Traduction et mise en brochure de la déclaration de Marius Mason à l’occasion du 11 juin 2024, Journée internationale de solidarité avec Marius Mason et toustes les prisonnier*es anarchistes en longue peine. Publiée le 07/05/2024 sur le blog de June 11th. Inclus aussi toutes les indications pour lui envoyer des lettres !

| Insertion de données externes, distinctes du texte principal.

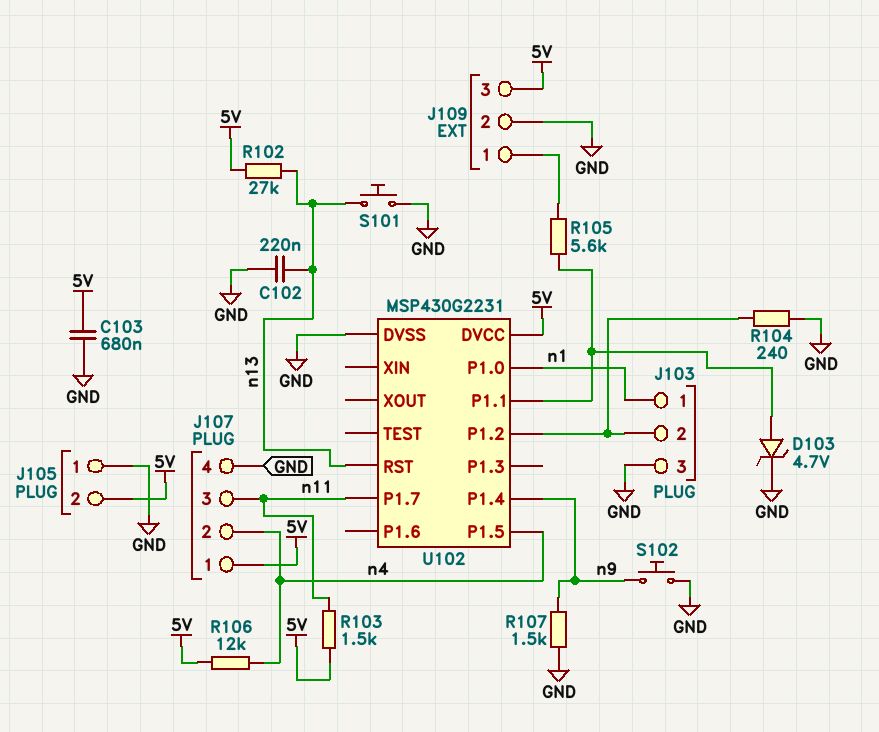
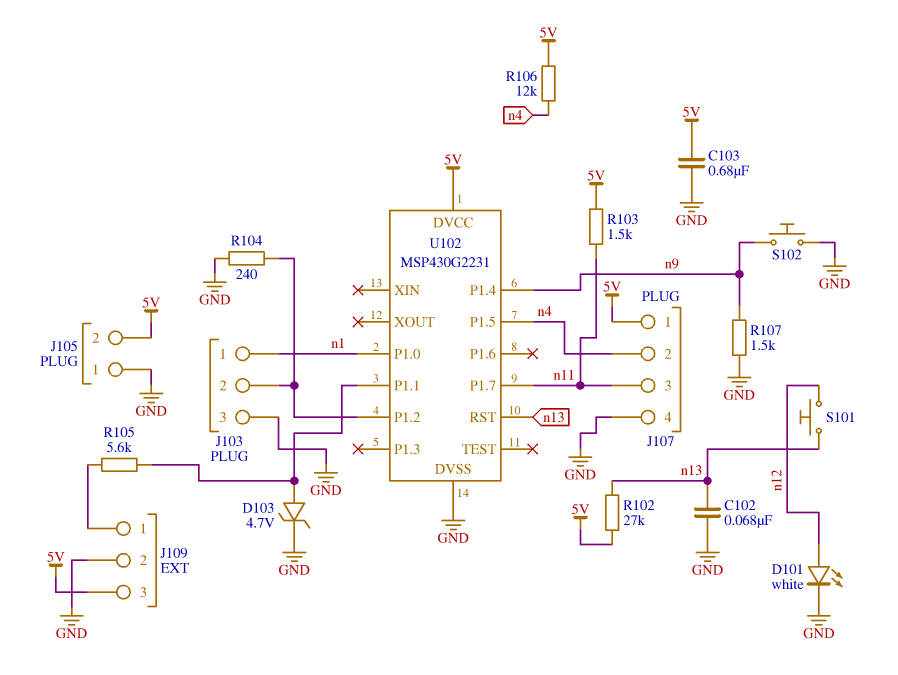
C102: 220nF (GND, n13) -> 68nF (GND, n13)
D101: none -> LED white (A n12, K GND)
S101: button (GND, n13) -> button (n12, n13)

Brochure formatée pour impression
Déclaration de Marius Mason pour le 11 juin 2024
Chèr*es famille et ami*es,
Je vous remercie de vous retrouver pour soutenir toustes les prisonnier*es anarchistes à que l’on continue de priver de leur liberté. Votre positivité et encouragements signifient tout pour moi, notamment cette année qui se termine. Maintenant que cela fait 16 ans que j’ai été séparé du monde libre, vos histoires et récits m’ont permis de me lier à des mouvements aussi différents que sauver les lieux publics en Géorgie ou en finir avec le génocide à Gaza.
Et aussi diverses qu’elles soient, ces luttes contiennent en elles la nécessité de changer notre système, au-delà de l’exploitation et du mépris, vers un système d’aide mutuelle et de respect ; d’abord pour notre planète, ensuite pour nos relations avec les animaux et plantes, et, de façon si importante, pour les un*es les autres. Bien que mon corps est toujours emprisonné, mon coeur est avec vous toustes. La lucha continua!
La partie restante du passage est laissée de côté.